Movies, Shows, Interviews Dwight  

Oxford Ancient Languages Society’s recreation of Euripides’ Orestes

This production, a unique collaborative project led by the Oxford Ancient Languages Society, will stage a complete dramatic recreation of Euripides’ play, demonstrating the vivid dramatic fruits of meticulous, interdisciplinary scholarship.
It will be performed entirely in the original Ancient Greek (with English surtitles), with authentic costumes and masks. Crucially, it will restore Euripides’ drama to its full musical glory. All the sections of the play that were originally sung have been set to music, newly composed in the ancient Greek modes, using all available evidence about Euripidean music, and incorporating an ancient fragment of music from the play that may be by Euripides’ own hand.
The chorus and our talented solo singers will be accompanied on the aulos (ancient double-pipes) by the renowned aulete Callum Armstrong, resulting in a transformative audience experience, closer than ever to the Athenian stage.
(From the Oxford Ancient Languages Society’s site: Euripides’ Orestes)

If you are interested in seeing and hearing what a production of Euripides’ Orestes might have looked and sounded like in ancient Greece, be sure to check out the Oxford Ancient Languages Society’s YouTube page for their 2024 production of the play as well as the shorter videos explaining how they approached such a recreation and some choices to be made when performing it. There are also some insightful pointers on seeing how Euripides called out and incorporated limitations of dramatic techniques of the time into the play.

At the live production the English translation of the play was projected onto a screen behind the stage. The screen is rarely seen in the video, but the closed caption option will provide an English translation. The addition of music and song add much to the production, providing an otherworldly touch at times. The masks, too, with their unsettling and unchanging visage produced a creepy feeling for me as well.

The essay “Making sense of Euripides’ Orestes” linked above is extremely useful in understanding the play and several ways to view the message behind it. Romanos provides a nice “further Reading” section, listing Karl Reinhardt’s essay “The intellectual crisis in Euripides” that he explores in some detail within the article.

Euripides, Reinhardt argues, intentionally takes the old social morality of Tyndareus, the political realism of Menelaus, and the ‘heroic’ desire for action and glory evinced by Orestes and his friends, and demonstrates how they degenerate into sheer absurdity. The heroes become criminals, but “never for one moment in the whole crime do they lose the consciousness of their heroic morality”.
(from “Making sense of Euripides’ Orestes“)

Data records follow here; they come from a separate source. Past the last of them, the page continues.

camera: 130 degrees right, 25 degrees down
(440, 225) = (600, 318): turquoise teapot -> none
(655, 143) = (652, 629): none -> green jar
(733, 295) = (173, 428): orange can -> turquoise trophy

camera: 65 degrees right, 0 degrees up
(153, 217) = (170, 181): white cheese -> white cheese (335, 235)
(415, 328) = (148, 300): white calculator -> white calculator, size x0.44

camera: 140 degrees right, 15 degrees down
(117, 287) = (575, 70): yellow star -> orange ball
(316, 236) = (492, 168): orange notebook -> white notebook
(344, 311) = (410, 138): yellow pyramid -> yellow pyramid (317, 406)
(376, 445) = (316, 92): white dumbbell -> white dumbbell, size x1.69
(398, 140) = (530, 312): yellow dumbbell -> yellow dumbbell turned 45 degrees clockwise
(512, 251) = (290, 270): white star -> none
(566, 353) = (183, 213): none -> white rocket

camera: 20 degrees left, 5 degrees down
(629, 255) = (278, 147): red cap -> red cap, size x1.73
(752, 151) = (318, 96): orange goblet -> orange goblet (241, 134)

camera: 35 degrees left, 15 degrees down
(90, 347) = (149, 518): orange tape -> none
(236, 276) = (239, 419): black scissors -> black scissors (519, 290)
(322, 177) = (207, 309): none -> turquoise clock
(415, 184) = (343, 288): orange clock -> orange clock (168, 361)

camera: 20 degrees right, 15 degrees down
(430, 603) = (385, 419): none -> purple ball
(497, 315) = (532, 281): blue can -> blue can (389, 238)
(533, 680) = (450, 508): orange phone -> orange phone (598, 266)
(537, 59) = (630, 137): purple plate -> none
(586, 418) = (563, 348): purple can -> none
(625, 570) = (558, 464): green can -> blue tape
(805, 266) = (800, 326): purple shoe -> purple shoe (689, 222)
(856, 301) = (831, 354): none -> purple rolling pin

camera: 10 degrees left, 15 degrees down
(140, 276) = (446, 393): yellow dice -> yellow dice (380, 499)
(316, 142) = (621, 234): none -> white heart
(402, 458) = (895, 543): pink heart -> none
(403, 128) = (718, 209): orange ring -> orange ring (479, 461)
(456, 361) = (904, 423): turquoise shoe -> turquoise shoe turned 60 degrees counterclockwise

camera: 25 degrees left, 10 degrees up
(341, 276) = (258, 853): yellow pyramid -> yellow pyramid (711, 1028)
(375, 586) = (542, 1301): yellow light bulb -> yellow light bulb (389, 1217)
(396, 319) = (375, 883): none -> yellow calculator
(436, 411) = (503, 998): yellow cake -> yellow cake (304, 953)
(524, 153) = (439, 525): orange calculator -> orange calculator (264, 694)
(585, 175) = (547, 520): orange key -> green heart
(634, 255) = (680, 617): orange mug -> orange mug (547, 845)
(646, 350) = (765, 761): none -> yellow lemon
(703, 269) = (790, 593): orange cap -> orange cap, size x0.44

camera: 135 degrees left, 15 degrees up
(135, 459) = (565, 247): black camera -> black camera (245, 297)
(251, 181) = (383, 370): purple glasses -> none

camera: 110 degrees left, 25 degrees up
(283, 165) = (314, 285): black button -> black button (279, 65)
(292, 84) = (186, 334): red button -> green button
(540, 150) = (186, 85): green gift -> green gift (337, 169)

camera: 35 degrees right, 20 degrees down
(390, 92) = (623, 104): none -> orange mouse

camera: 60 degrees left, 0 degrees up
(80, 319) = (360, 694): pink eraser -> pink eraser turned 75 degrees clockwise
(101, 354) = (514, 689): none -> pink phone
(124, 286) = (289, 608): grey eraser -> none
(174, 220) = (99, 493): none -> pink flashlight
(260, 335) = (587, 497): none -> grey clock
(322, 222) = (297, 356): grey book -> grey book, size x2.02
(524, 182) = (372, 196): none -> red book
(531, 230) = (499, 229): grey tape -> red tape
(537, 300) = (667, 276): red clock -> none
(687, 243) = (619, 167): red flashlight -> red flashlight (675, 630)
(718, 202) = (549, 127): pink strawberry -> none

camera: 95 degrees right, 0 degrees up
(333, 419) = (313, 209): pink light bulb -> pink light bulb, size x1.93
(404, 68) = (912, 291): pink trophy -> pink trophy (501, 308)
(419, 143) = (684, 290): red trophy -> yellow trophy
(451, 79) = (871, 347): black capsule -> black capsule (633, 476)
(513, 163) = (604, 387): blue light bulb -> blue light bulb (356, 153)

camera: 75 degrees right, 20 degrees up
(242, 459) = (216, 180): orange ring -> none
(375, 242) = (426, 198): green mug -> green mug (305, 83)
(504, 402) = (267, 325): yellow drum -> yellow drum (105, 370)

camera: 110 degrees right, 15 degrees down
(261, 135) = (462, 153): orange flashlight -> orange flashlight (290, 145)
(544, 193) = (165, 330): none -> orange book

I have to admit that recently reading Glorious Exploits by Ferdia Lennon may have colored my viewing of a Euripidean play, possibly helping me enjoy this production even more than I would have otherwise. Although the actor portraying the Phrygian caused many smiles without any outside reference.

Orestes (Althea Sovani), Pylades (Maxwell Drew), and Electra (Eleanor McIver) capture Hermione (Josephine Krupa)—in rehearsal for the OALS production. (from the linked essay “Making sense of Euripides’ Orestes“)

I’m not going to go into any depth on the play itself other than to mention two differences between this and Aeschylus’ Oresteia that always stand out for me in reading and were clear in this performance. The first is the difference in resolutions: establishing justice (Aeschylus) versus establishing peace (Euripides). The events of the intervening fifty years, especially with the seemingly endless Peloponnesian War, clearly had an impact on the later playwright. The second is the difference in Apollo’s role, from useless buffoon (Aeschylus’ Eumenides) versus decisive arbiter (Euripides). But then, how else was Euripides going to end the mess he had written himself into?

Highly recommended, especially to those that participated in Amateur Reader’s Greek play readalong of a few years ago.